How’d you get here?”

“I drove.”

He was next to me now. Two other police cars pulled up. I was standing in from of the bank across the street from the burrito place. I was going to get lunch before I taught my 1:30 class. There were cops all around me.

I said nothing. I looked at the officer who addressed me. He was white, stocky, bearded.

“You weren’t over there, were you?” He pointed down Centre Street toward Hyde Square.

“No. I came from Dedham.”

“What’s your address?”

I told him.

“We had someone matching your description just try to break into a woman’s house.”

Inspired by the post, the Monday morning workshop group wrote on the subject of prejudice, false accusations, assumptions, and profiling.

The Vacation

The following was written by Writers in the Grove member, Bev Walker.

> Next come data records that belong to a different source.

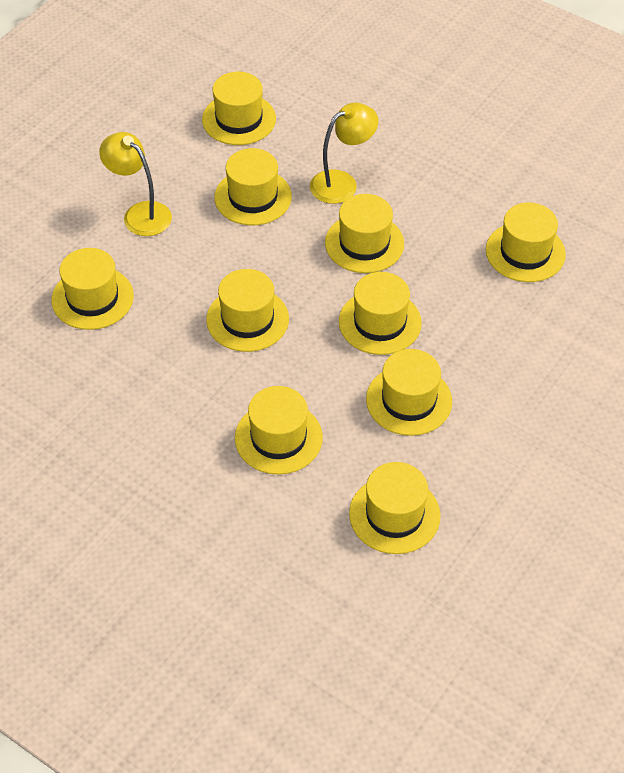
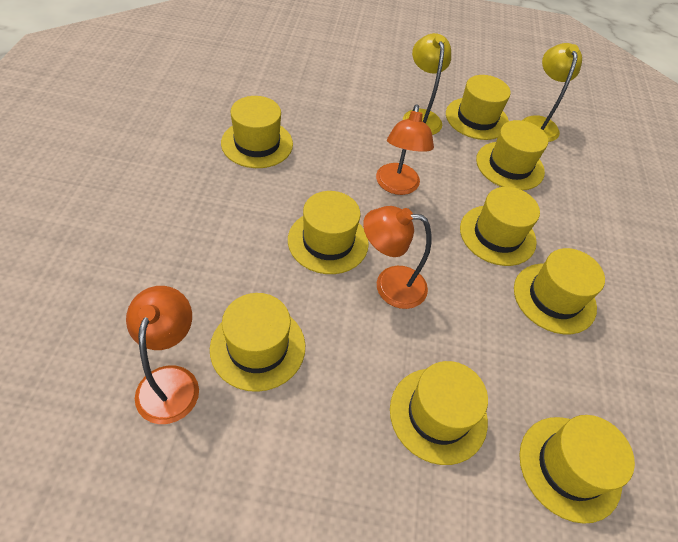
orange lamp: 0 -> 3
yellow hat: 10 -> 9

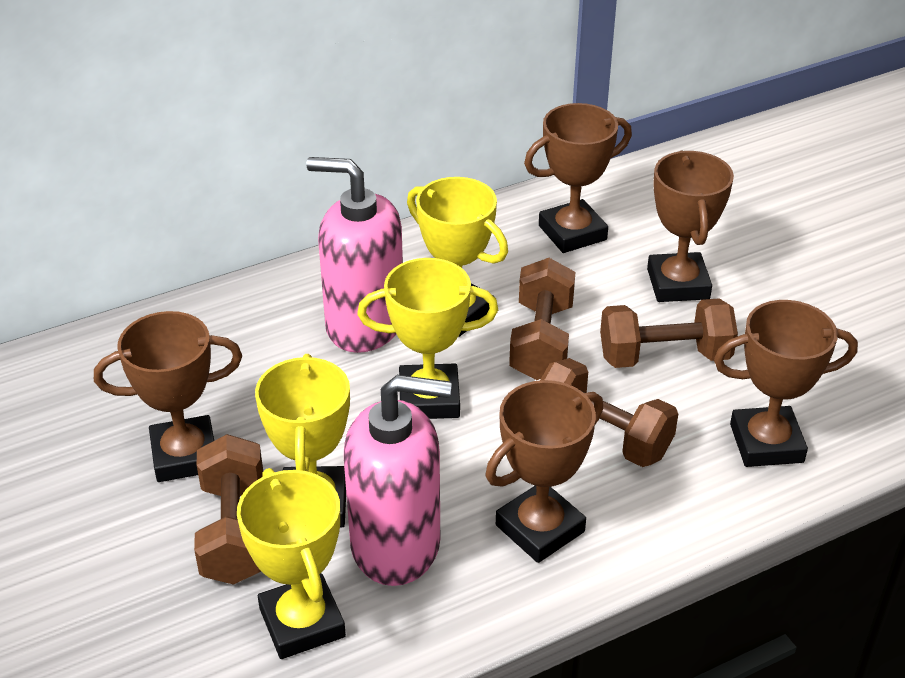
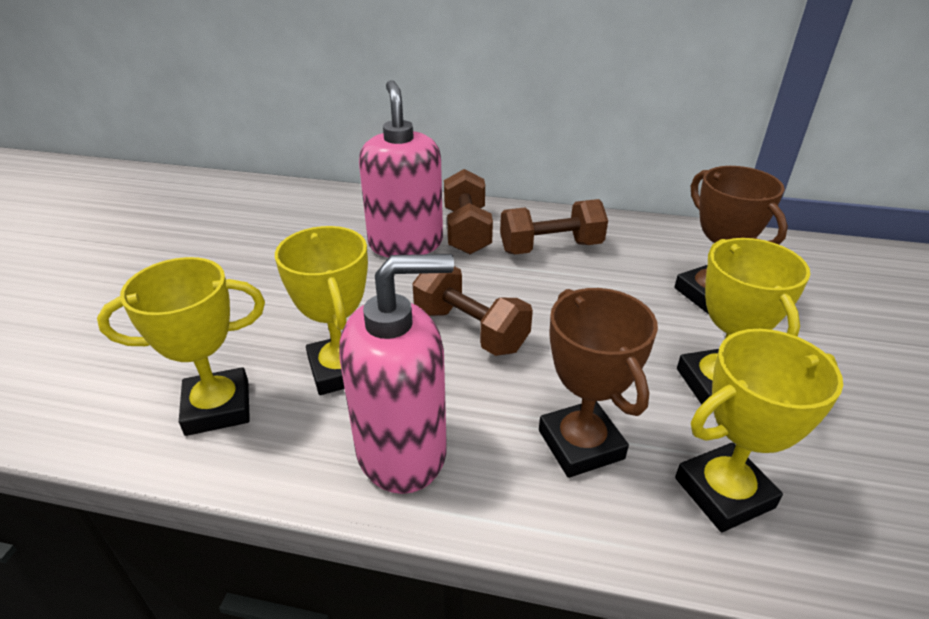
brown dumbbell: 4 -> 3
brown trophy: 5 -> 2

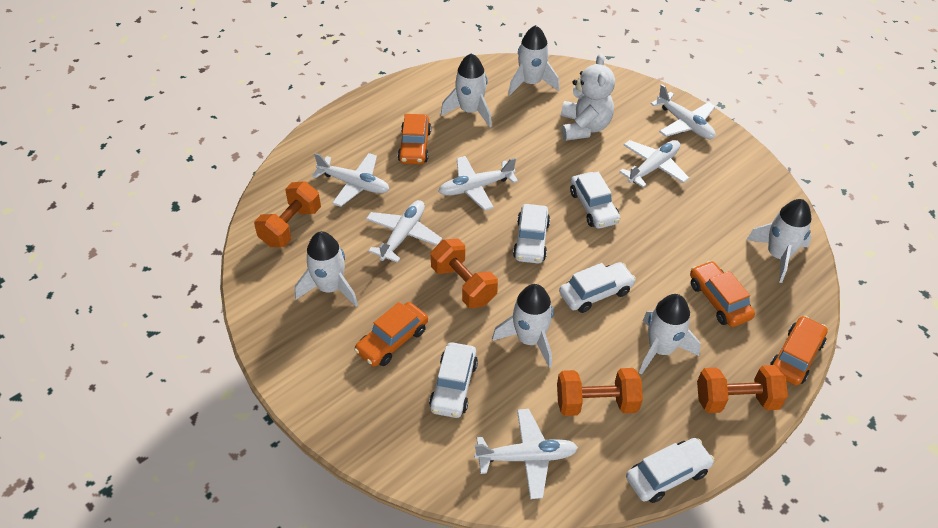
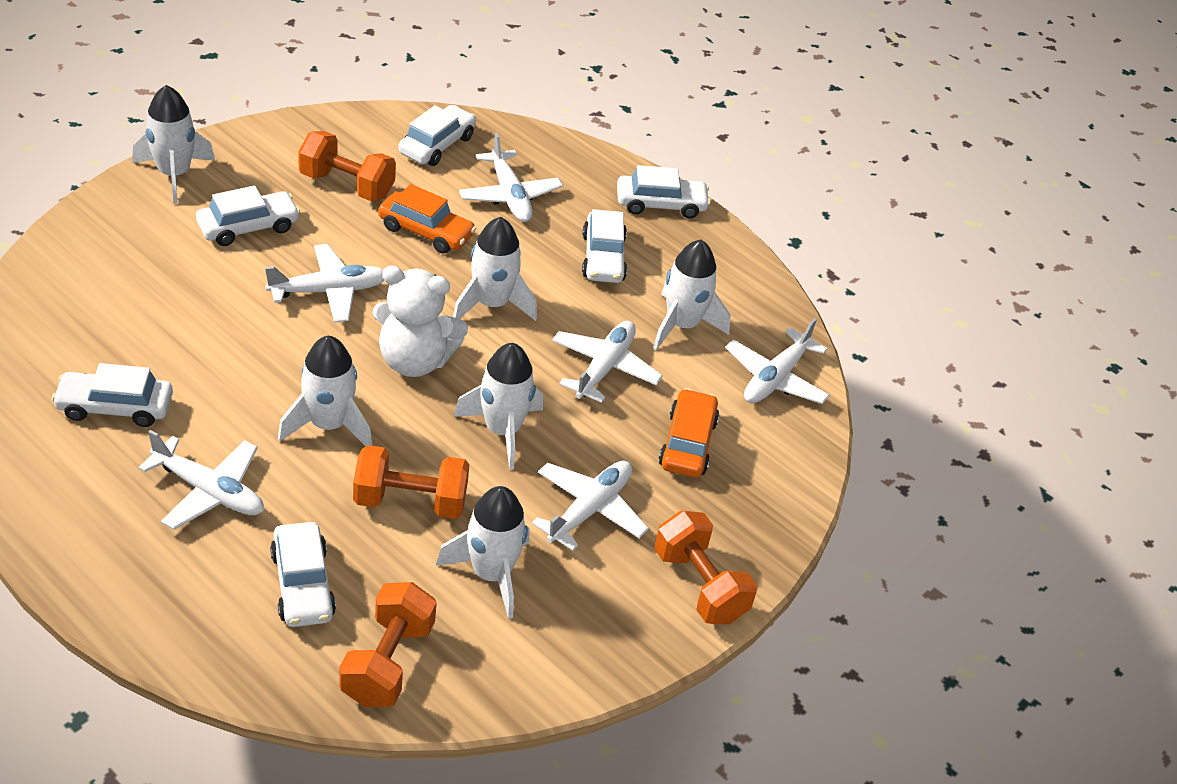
orange car: 4 -> 2
white car: 5 -> 6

His friend said kindly, “Why don’t you take a vacation, some place quiet.”
So he did. He went hunting. A walk in the woods would be just the place.
He was going along when all of a sudden a giant jumped out in front of him.
The hunter quickly bellowed like a mating alligator, a terrible sound.
The sound scared the giant so bad he flew up into the nearest tree.
There, sitting on a limb sat a real live dinosaur eating a kumquat.
The giant scared the dinosaur so bad he dropped his kumquat.
It hit the hunter on the head knocking him out cold.
The giant jumped down from the tree, grabbed the kumquat for his breakfast and ran away.
Just as the hunter was coming around, the dinosaur jumped down from the tree,
grabbed the hunters red hat, (his ears were cold), and took off after his kumquat.
The terrified hunter immediately called a policeman
reporting there was a giant running loose in the woods
who could turn himself into a dinosaur! He’d seen it himself!
They could spot him because this dinosaur was wearing a red hat!
Policeman kindly said, “Why don’t you take a vacation friend, some place quiet.”